Sciopero storico alla Prefettura di Milano: lavoratori in piazza contro carichi eccessivi e burocrazia
Il 15 ottobre i dipendenti della Prefettura di Milano scioperano per chiedere più organico, digitalizzazione e tutele.
Mercoledì 15 ottobre, scatterà il primo sciopero nella storia della Prefettura di Milano. I lavoratori incroceranno le braccia per un’ora, dalle 9.00 alle 10.00, con un presidio in Largo 11 Settembre, a pochi passi dalla sede della Prefettura.
La mobilitazione, indetta da FP CGIL, UILPA e Confsal UNSA insieme alla RSU, sarà seguita da un’assemblea aperta a tutto il personale delle Prefetture, Questure e Commissioni Territoriali per la Protezione internazionale della Lombardia.
Le ragioni della protesta: “Organici al limite e salari fermi”
I sindacati denunciano una situazione ormai al collasso: carenze di personale, carichi di lavoro insostenibili e mancanza di prospettive per i nuovi assunti. A ciò si aggiungono il blocco del salario accessorio, la perdita del potere d’acquisto e l’assenza di un piano di valorizzazione del personale.

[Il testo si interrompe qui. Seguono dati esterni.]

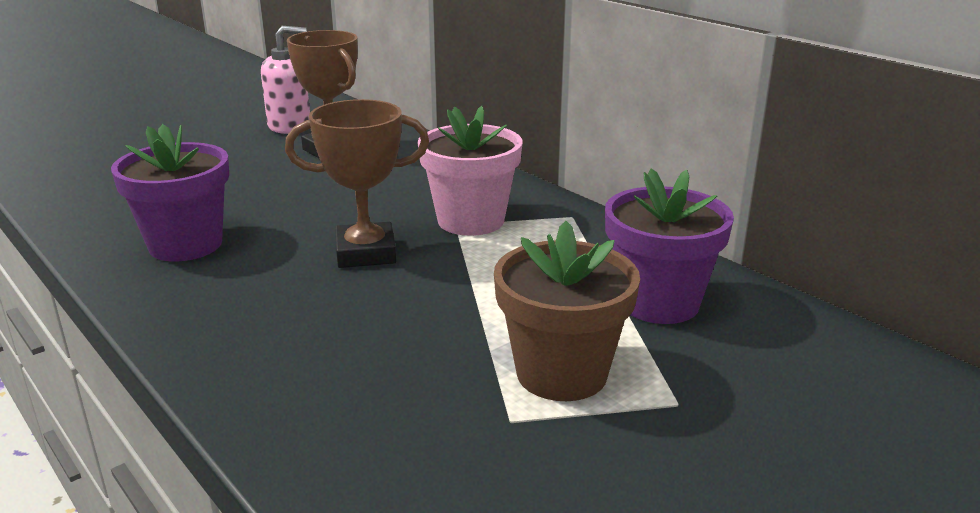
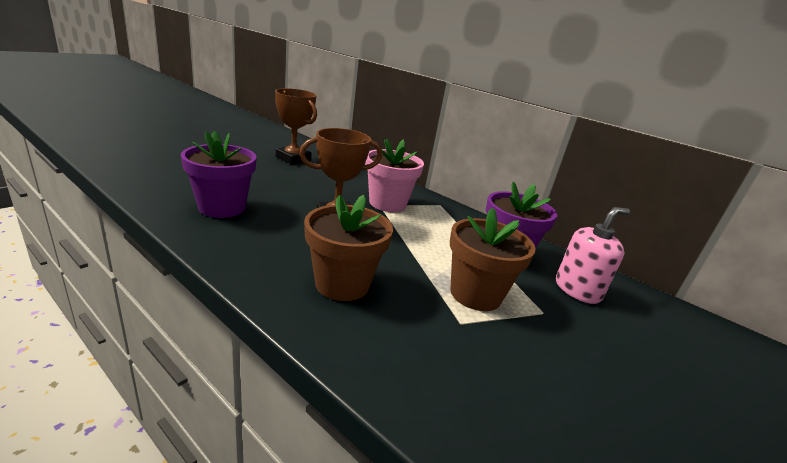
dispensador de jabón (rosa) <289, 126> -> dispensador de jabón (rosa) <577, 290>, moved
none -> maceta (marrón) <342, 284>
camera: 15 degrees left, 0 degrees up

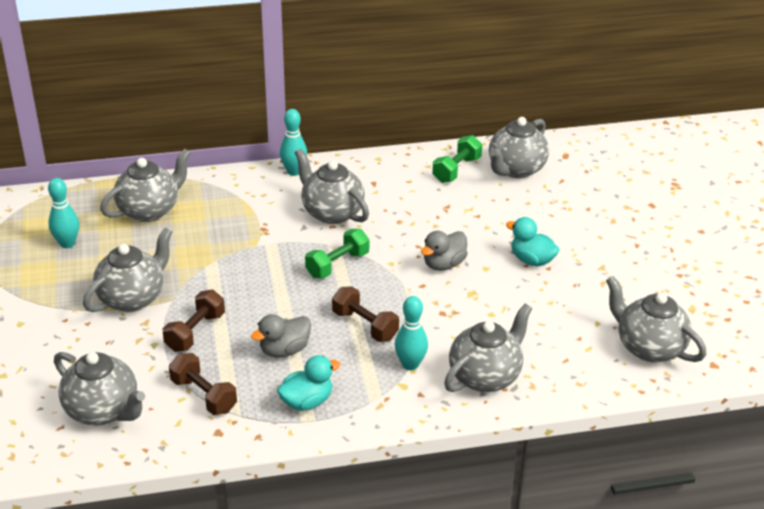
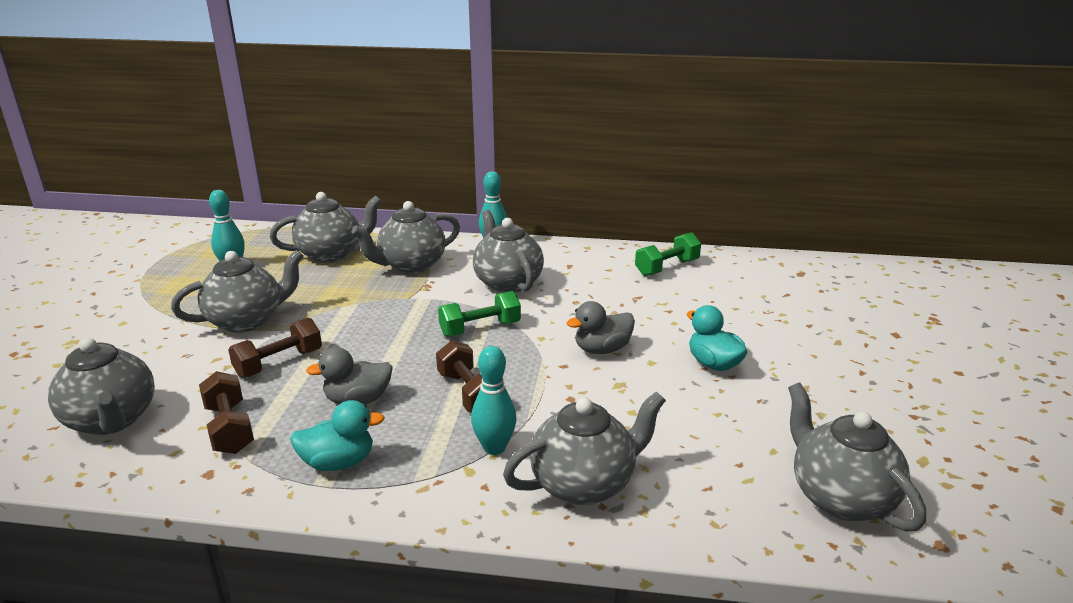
tetera (gris) <515, 169> -> tetera (gris) <411, 265>, moved
camera: 20 degrees right, 10 degrees down

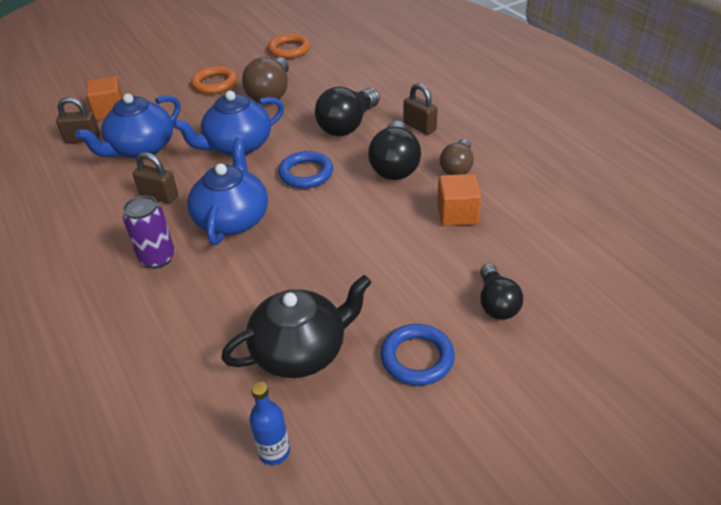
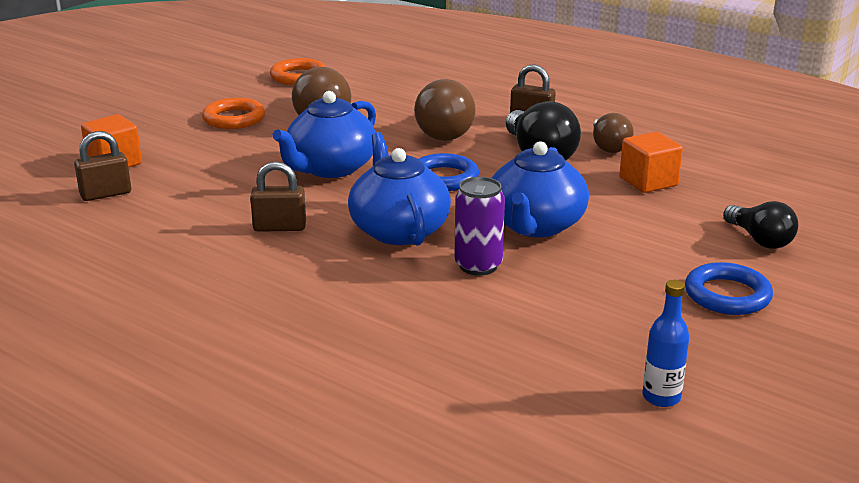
tetera (azul) <141, 148> -> tetera (azul) <535, 225>, moved
lata (morado) <157, 258> -> lata (morado) <478, 266>, moved
tetera (negro) <301, 351> -> none
bombilla (negro) <348, 125> -> bombilla (marrón) <447, 131>
camera: 25 degrees left, 15 degrees down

“La posizione dell’Amministrazione è incomprensibile – spiegano i rappresentanti sindacali –. I dipendenti della Prefettura continuano a garantire servizi essenziali in condizioni sempre più difficili, mentre la dirigenza ignora la necessità di modernizzare e digitalizzare il lavoro”.
Il nodo digitalizzazione: ritorno alla carta e limiti al lavoro agile
Tra le criticità più contestate c’è la decisione di limitare il lavoro agile e tornare all’utilizzo della documentazione cartacea, una scelta in contrasto con gli obiettivi di innovazione fissati dal Piano Integrato di Attività e Organizzazione 2025-2027 del Ministero dell’Interno.
“È un passo indietro che penalizza sia i lavoratori sia i cittadini – sottolineano i sindacati –. Chiediamo una Prefettura moderna, efficiente e realmente digitale, capace di garantire tempi rapidi e servizi di qualità”.
Il caso Monza: dodici anni di competenze extra per Milano
Un altro punto caldo riguarda la gestione delle pratiche territoriali della Prefettura di Monza e della Brianza, affidata a Milano in via “temporanea” da oltre dodici anni. Un’anomalia che grava su un organico ormai ridotto a meno di 200 unità, costretto a farsi carico di procedure aggiuntive senza risorse né rinforzi.
L’assemblea dei lavoratori chiede una tabella di marcia chiara per il trasferimento definitivo delle competenze e l’istituzione di un tavolo permanente tra le due Prefetture, per garantire trasparenza e sostenibilità gestionale.
Le richieste: più risorse, digitalizzazione e tutele per i dipendenti
La piattaforma sindacale punta a migliorare la qualità del lavoro e dei servizi pubblici, con azioni concrete:
- piena digitalizzazione dei processi amministrativi;
- valorizzazione del lavoro agile come strumento strategico;
- piano di assunzioni per colmare le carenze d’organico;
- e un impegno reale per il benessere dei dipendenti e la conciliazione vita-lavoro.
“Questo sciopero – concludono i sindacati – non è solo una protesta, ma un appello a ripensare la Prefettura come presidio moderno dello Stato, capace di servire i cittadini con efficienza e rispetto per chi vi lavora ogni giorno”.